Print the data below exactly, but only the lines from the one containing "line: (92, 131) -> (97, 109), dashed -> solid" down to the one containing "line: (305, 254)", inclusive.

*** Opening of Entries shown ***

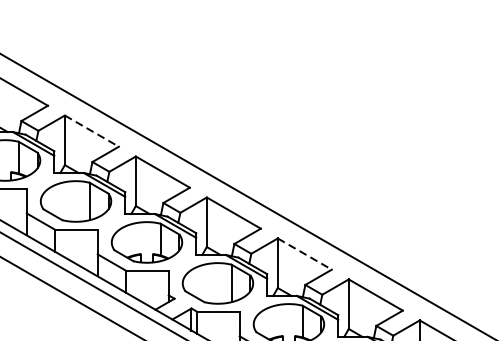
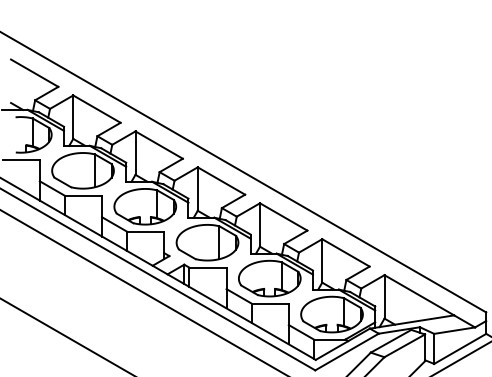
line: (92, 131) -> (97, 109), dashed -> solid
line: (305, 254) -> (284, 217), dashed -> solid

*** Close of Entries shown ***
*** Opening of Entries shown ***

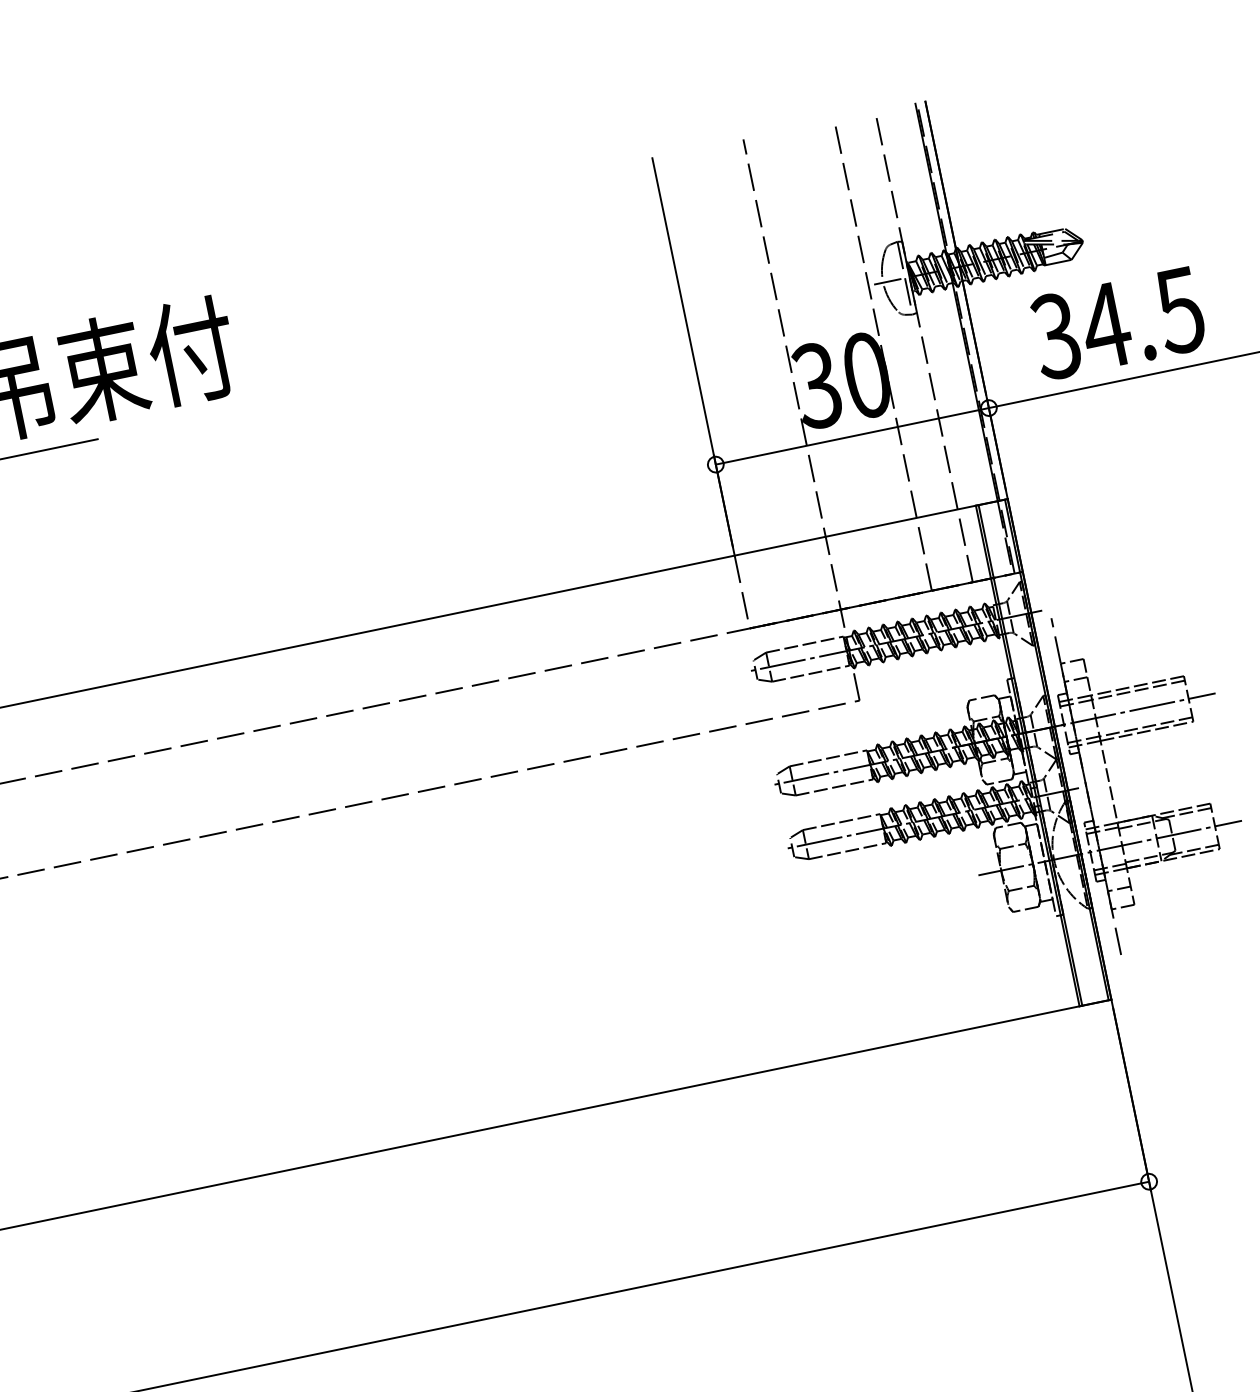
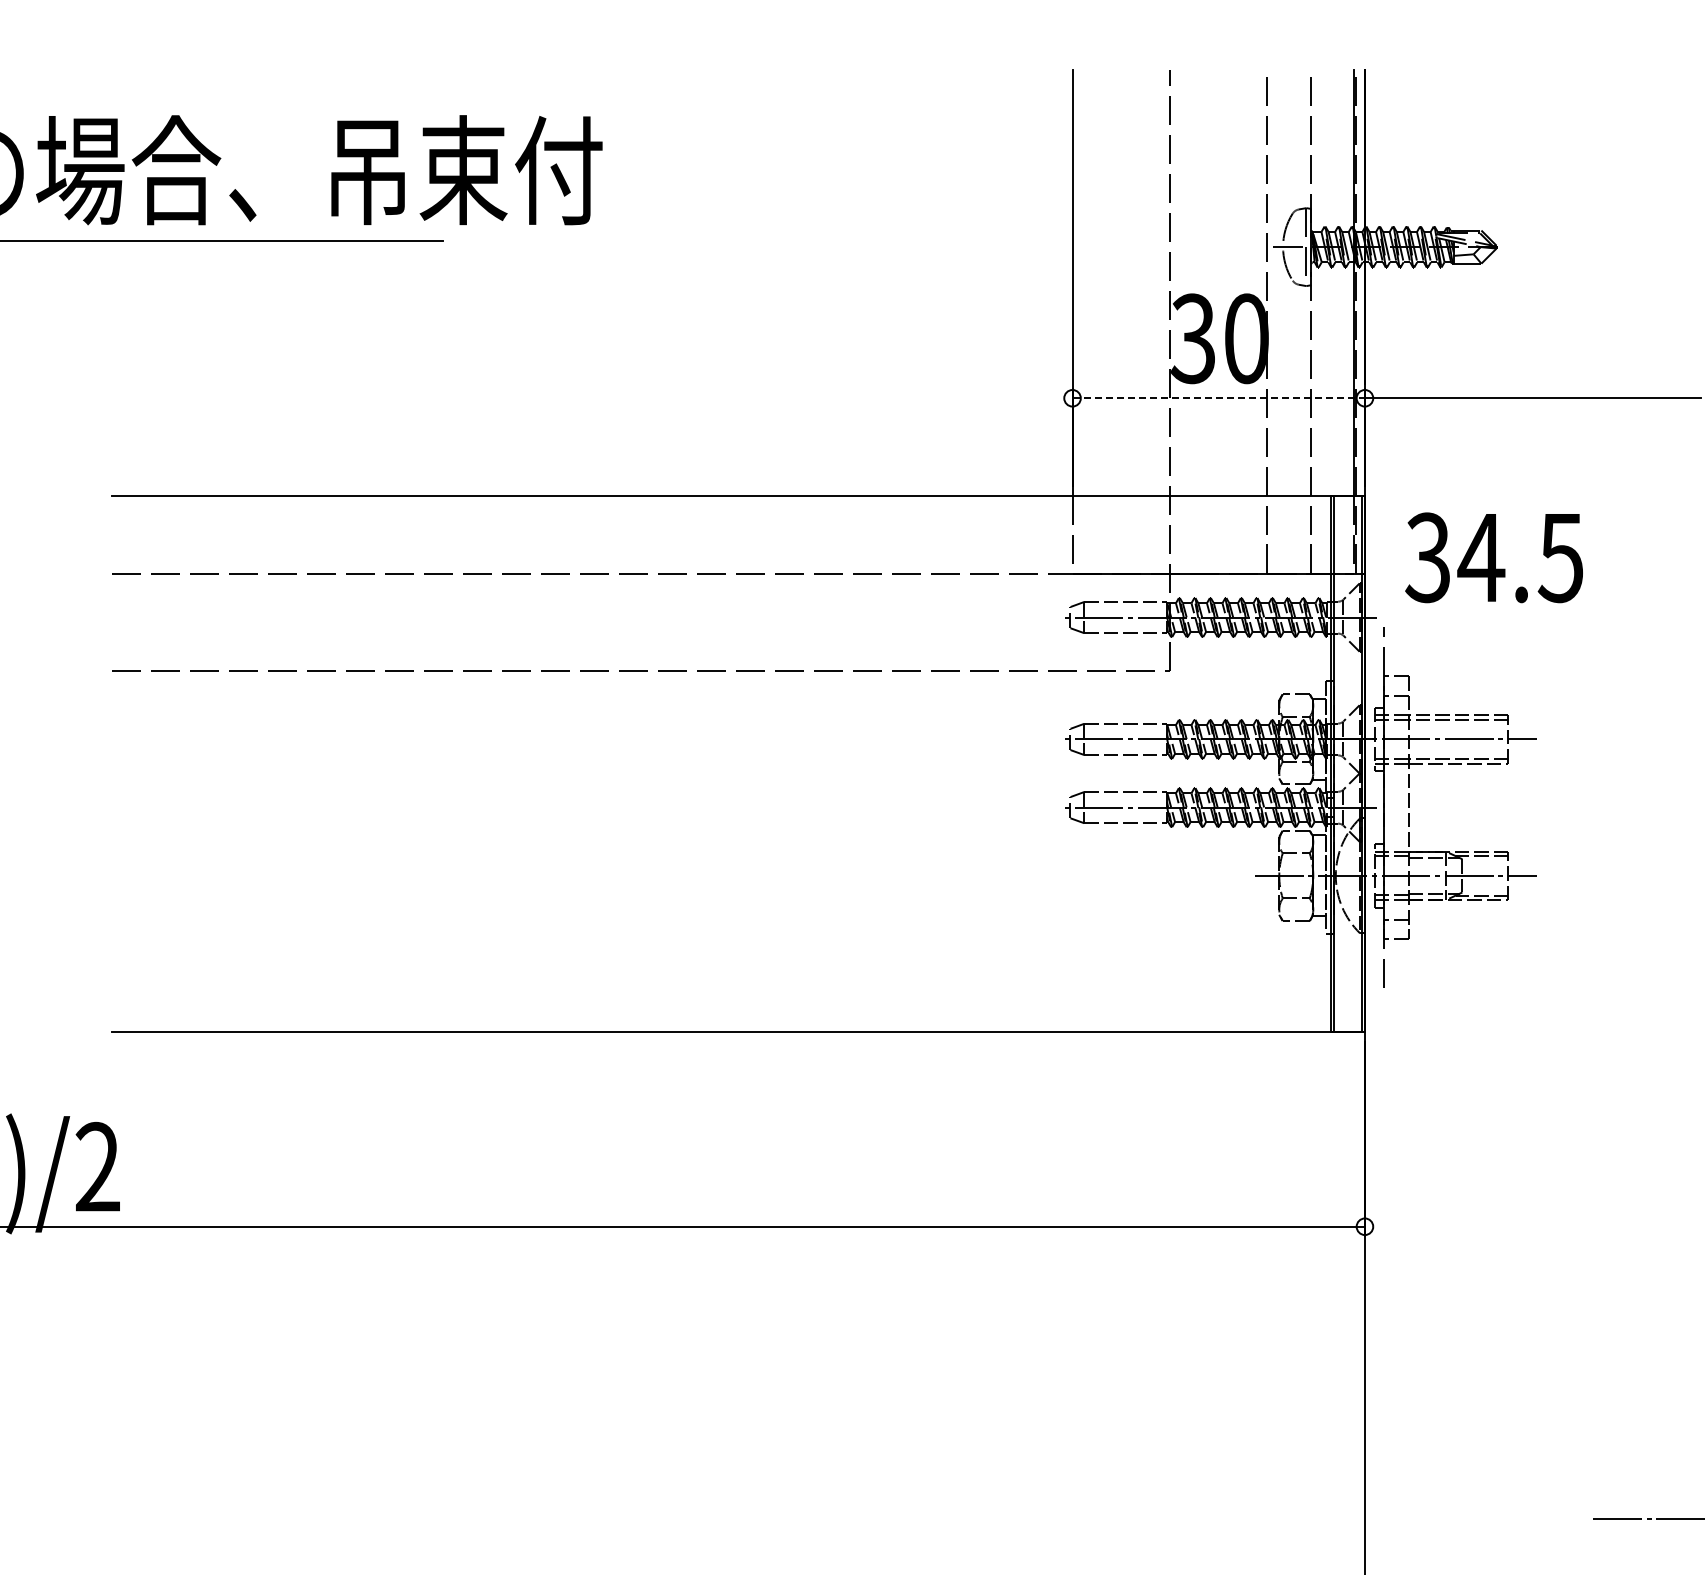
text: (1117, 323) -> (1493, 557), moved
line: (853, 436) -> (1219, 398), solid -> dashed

*** Close of Entries shown ***
*** Opening of Entries shown ***

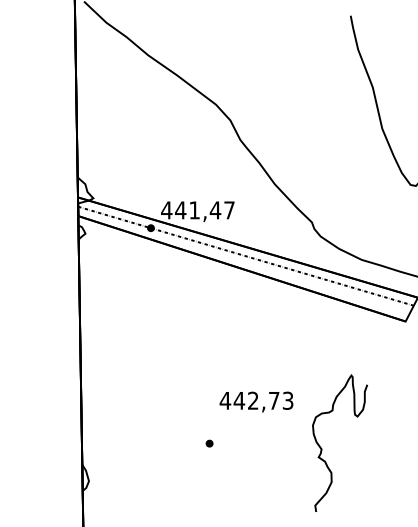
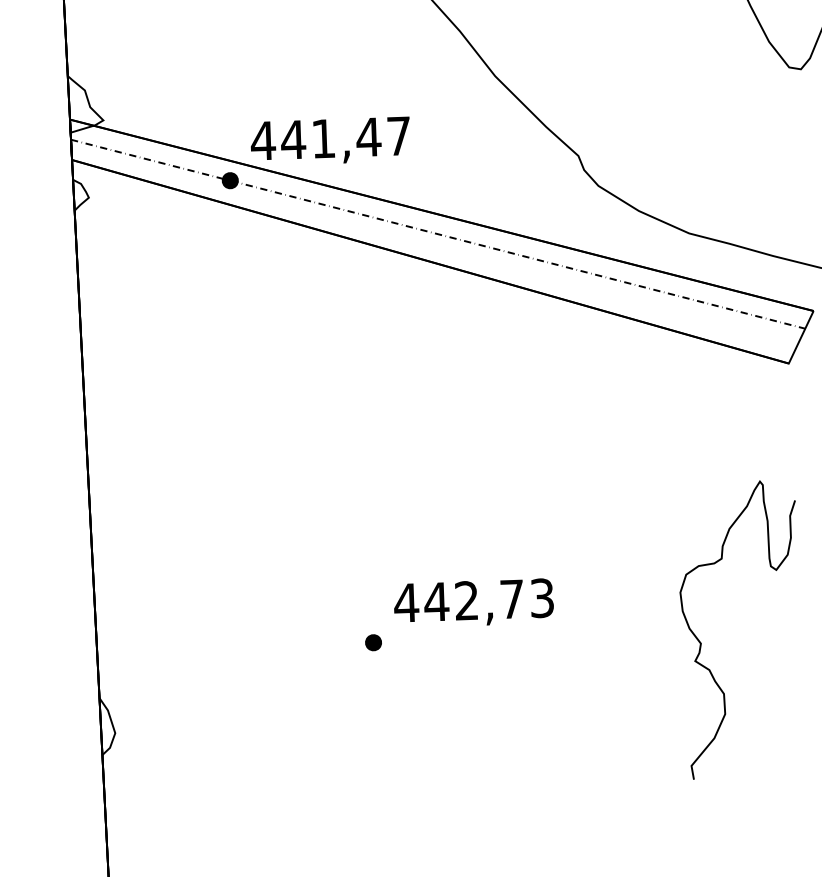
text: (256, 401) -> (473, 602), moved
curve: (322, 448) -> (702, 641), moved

*** Close of Entries shown ***

» **Output below**
line: (92, 131) -> (97, 109), dashed -> solid
line: (305, 254) -> (284, 217), dashed -> solid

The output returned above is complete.